- Film poster
- Directed by: Georg Koszulinski
- Written by: Georg Koszulinski
- Produced by: Georg Koszulinski
- Starring: Georg Koszulinski
- Cinematography: Brian White
- Edited by: Georg Koszulinski; Brian White;
- Music by: Georg Koszulinski; Steven Landis; Mike Maines;
- Production company: Substream Films
- Distributed by: Alpha Video Distributors
- Release date: September 15, 2003;
- Running time: 70 minutes
- Country: United States
- Language: English
- Budget: $1500

= Blood of the Beast =

Blood of the Beast is a 2003 American experimental horror film written, and directed by Georg Koszulinski, who also stars in the film.
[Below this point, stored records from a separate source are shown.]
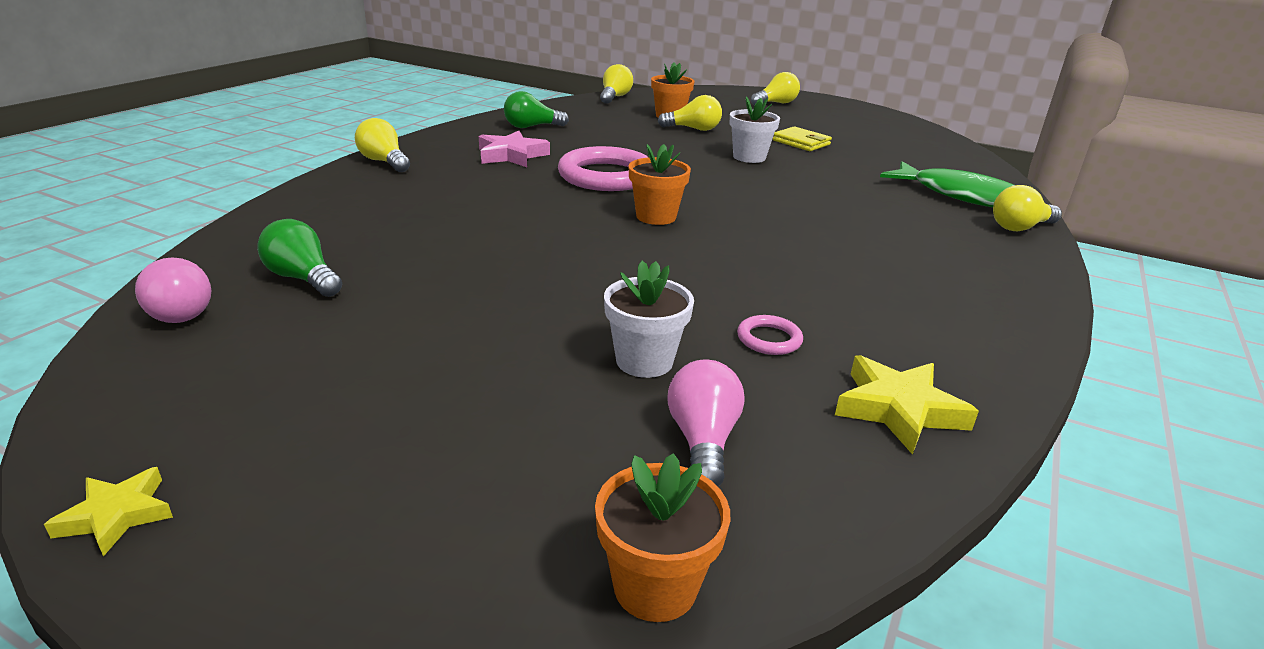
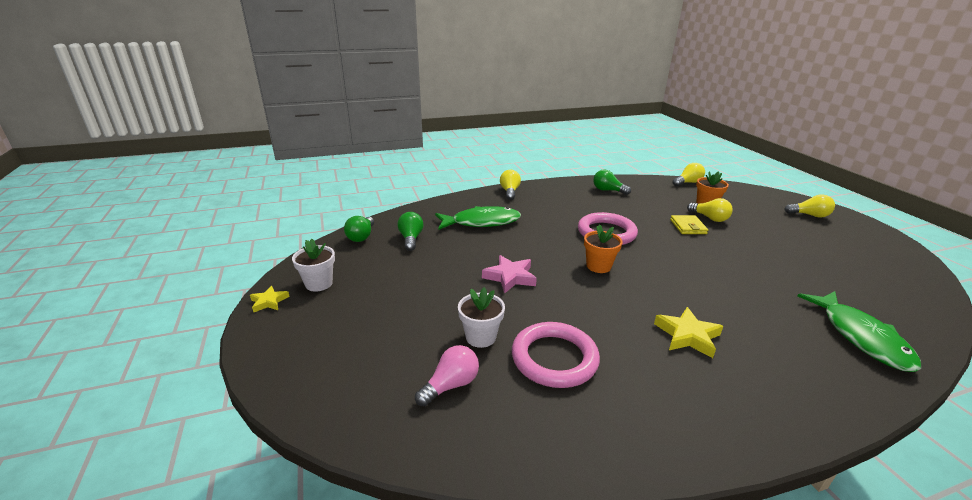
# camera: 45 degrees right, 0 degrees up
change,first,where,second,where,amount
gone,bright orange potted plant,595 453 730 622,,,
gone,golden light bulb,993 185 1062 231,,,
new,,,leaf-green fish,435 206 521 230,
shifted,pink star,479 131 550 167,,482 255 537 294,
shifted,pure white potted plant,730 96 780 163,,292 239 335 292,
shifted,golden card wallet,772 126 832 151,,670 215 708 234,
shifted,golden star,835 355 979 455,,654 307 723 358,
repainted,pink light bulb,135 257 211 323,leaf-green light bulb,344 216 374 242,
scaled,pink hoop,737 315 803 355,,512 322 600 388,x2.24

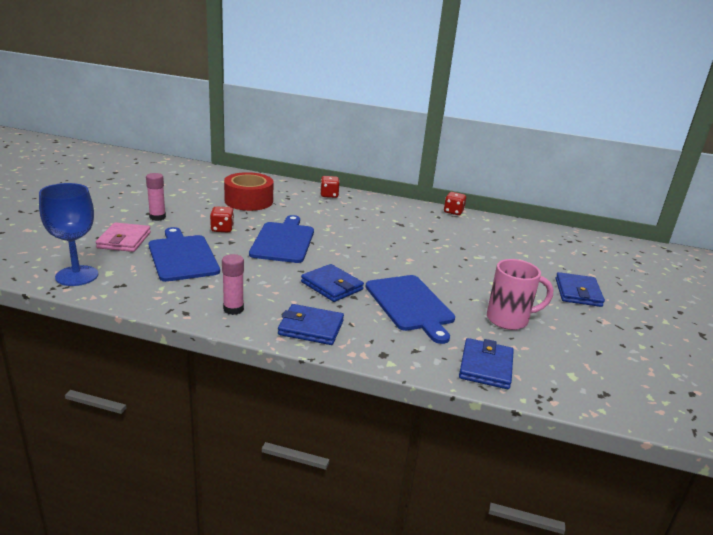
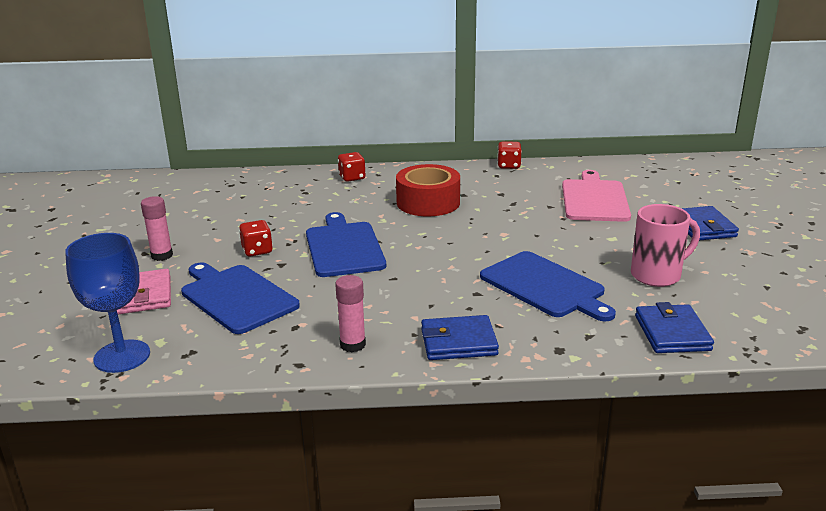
# camera: 15 degrees left, 0 degrees up
change,first,where,second,where,amount
gone,blue card wallet,301 264 364 302,,,
new,,,pink bread board,562 170 631 222,
shifted,scarlet sticky tape,224 172 274 211,,396 164 460 216,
It focuses on a post-apocalyptic society that depends on cloning, and is overrun by a generation of faulty, homicidal clones.

== Plot ==
Billions of people are killed in World War III, and most of the surviving males are rendered sterile. As a result, humanity resorts to cloning as its primary form of reproduction. All goes well until the first generation of clones turn nineteen and degenerate into bestial killers. The military attempts to contain the threat, but they are unsuccessful. Three groups of survivors who have fled into rural Florida are besieged by the killer clones. Ultimately, Jesse is the last to survive, and the film ends as he is surrounded.

== Cast ==
- Georg Koszulinski as Jesse
- Matt Devine as James
- Sharon Chudnow as Alice
- Joshua Breit as Stevie
- Natalie Sullivan as Julie
- Markeia McCarty as Keia
- Derrick Aguis as the Hiker
- Brian Tamm as John
- Carol Zarzecki as Mae
- Charles Norton as Reverend

== Production ==
Blood of the Beast was shot in Gainesville, Florida. Director Koszulinski was inspired by the French documentaries Blood of the Beasts and Night and Fog, and he used footage from Hiroshima mon amour. Other influences include Nineteen Eighty-Four, Brave New World, Nosferatu, Night of the Living Dead, and I Am Legend. Koszulinski cast himself as the lead when he could not find anyone else willing to commit.

== Release ==
Koszulinski submitted Blood of the Beast to festivals that he knew would not discriminate against its experimental structure. The theatrical premiere was on September 15, 2003, in Gainesville, Florida.

===Home media===
The film was released on DVD by Alpha Video on June 22, 2004.

== Reception ==

Eric Campos of Film Threat rated it 3/5 stars and called it a memorable and smart film that is reminiscent of 28 Days Later, but with a fraction of the budget. Kyle Mitchell of The Gainesville Sun wrote, "The classic moral and functional questions of cloning dance quietly beside horror and gore for a truly mind-twisting mix." HorrorNews.Net wrote that the film is too confusing and experimental to enjoy. In The Encyclopedia of Zombie Films, Volume 2, academic Peter Dendle wrote that the film "pretends to be a meditation on technology-gone-awry in a dystopic future but winds up being more of a meditation on pretentiousness."

=== Awards ===
Koszulinski won Best Horror Director at the Rhode Island International Horror Film Festival and Best Emerging Talent at the Dahlonega International Film Festival.